Fashion, Football and Music: The Heart of Nigerian Youth Culture
Nigerian youth culture is largely built on the tenets of rebellion, ingenuity, and unapologetic displays of individuality.
Clarence Mac Ebong
●17th January 2023
Nigeria’s faux-conservative nature influences how creative exploits are seen in the country. Growing up, a lot of us were taught how to live but only in relation to how other people see us and how the effects of our actions could affect our social standing. The truth about social relations does not overwrite the need for the inward growth of personality and a sense of self. This means that Nigerian youth culture is largely built on the tenets of rebellion, ingenuity, and unapologetic displays of individuality.
Escaping from conservatism’s clutches has led to an exaggerated sense of self and hyper-independence amongst Generation Z and the youth at large. The fire of the youth only burns uncontrolled because we were not taught how to properly cultivate it. Despite this, the potential seen and felt when you step into spaces populated by this demographic is undiluted. At once, you understand that these people are not the leaders of tomorrow; they’re the risk-takers of now, and this reinforces that the new generations need a new lens through which to see life.
The internet age has armed young people with the power to do it themselves. In a world where you’re only a Youtube video and hours of practice away from mastering a new skill, the creative space serves as an escape from the nation’s harsh reality, and also a legitimate route to chase the lives we really want.

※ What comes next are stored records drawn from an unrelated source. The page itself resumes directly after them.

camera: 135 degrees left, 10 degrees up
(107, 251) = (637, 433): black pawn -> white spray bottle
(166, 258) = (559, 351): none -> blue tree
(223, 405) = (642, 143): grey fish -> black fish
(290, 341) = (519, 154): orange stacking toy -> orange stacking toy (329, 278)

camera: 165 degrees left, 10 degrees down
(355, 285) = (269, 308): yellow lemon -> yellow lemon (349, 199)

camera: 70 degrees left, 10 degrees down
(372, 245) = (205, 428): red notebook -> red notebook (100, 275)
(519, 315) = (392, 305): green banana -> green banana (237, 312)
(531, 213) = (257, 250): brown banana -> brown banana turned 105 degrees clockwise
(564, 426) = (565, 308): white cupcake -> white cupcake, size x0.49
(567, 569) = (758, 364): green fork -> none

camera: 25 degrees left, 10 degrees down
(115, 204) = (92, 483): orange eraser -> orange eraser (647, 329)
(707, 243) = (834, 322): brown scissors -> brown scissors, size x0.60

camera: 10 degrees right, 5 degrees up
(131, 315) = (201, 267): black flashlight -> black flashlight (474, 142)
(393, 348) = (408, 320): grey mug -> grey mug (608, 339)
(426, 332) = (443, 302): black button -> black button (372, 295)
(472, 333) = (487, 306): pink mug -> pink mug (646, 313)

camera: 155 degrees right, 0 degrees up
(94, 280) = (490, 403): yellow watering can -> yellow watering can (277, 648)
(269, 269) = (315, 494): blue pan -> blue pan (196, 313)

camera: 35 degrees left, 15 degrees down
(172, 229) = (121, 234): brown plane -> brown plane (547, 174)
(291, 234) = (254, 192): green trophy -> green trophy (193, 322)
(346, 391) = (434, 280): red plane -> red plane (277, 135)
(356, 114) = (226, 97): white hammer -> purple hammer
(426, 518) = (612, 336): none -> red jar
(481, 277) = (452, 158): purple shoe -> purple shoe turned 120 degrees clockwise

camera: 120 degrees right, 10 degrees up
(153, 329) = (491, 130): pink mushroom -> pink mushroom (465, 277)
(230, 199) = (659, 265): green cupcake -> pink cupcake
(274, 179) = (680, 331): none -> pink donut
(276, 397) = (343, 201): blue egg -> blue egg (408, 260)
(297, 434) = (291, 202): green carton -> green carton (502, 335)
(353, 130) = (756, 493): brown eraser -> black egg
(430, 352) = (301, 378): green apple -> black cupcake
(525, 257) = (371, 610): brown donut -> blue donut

Music, as it is part and parcel of Nigerian culture as a whole, is most ventured into. DIY distribution through the likes of OneRPM and Distrokid has cut the need for record labels and traditional A&R. Artists like BNXN, Victony and Fave have benefitted from this freedom from traditional record labels, and even though they do possess distribution deals, they have full control over their creative process.
On the fashion scene, there are burgeoning talents that look to make an impact on Nigeria’s new-gen scene. From Vangei to Poserboy and Studio Bonnitta, there is a new take on what classifies as stylish. There are also new avenues through which these unique pieces can be showcased. Where major fashion labels have fashion weeks, the youth have Street Souk — a streetwear convention dedicated to showcasing emerging talents and brands in fashion, as well as other aspects of cloth and textile craftsmanship.
The most recent edition of Street Souk marked the 5th year since its inception. This edition coincided with the final of the 2022 World Cup, which gave it a new feeling compared to what we have grown accustomed to. A watch party was organized in a designated area of Harbour Point, the venue for the day. The combination of these factors heightened the feeling of the event on the day, and it turned out to be a celebration of Nigerian youth culture as a whole.
Harbour Point was teeming with life upon stepping through the gate. Although some artists were in the building, the premises were filled with people aged 18-24 clad in their favorite national and international brands as they made their way between different parts of the location. The main hall housed the World Cup watch party, and for a little while nothing else mattered to those in the room. The emotions came to a head when Kylian Mbappé completed his hattrick in the second half of extra time, scoring the penalty that brought the game level at 3-3. As Argentina won the competition and Messi lifted the trophy, his supporters and fans almost tore the roof off the main hall in a euphoria that can only be understood if you experienced it.
The other parts of the event were equally engaging. Apart from the multitude of brands on display, there was also a silent disco hosted by the Vogue Boys, known for their parties at Easter. To craft an experience within the euphoric confines of Street Souk was nice to witness, and several others joined in the fun that was filled with music, dancing, and an unending flow of Quacktails.
Even though the venue emptied quickly as we lost sunlight, the effects of the day lingered on. It became evident that the dying embers of Nigeria can only be reignited by the burning passion of the youth. Through creative exploits we’re able to recenter ourselves with what it truly means to be Nigerian, seeing life through a lens untainted by social constructs. All we need to come to life is a noble cause.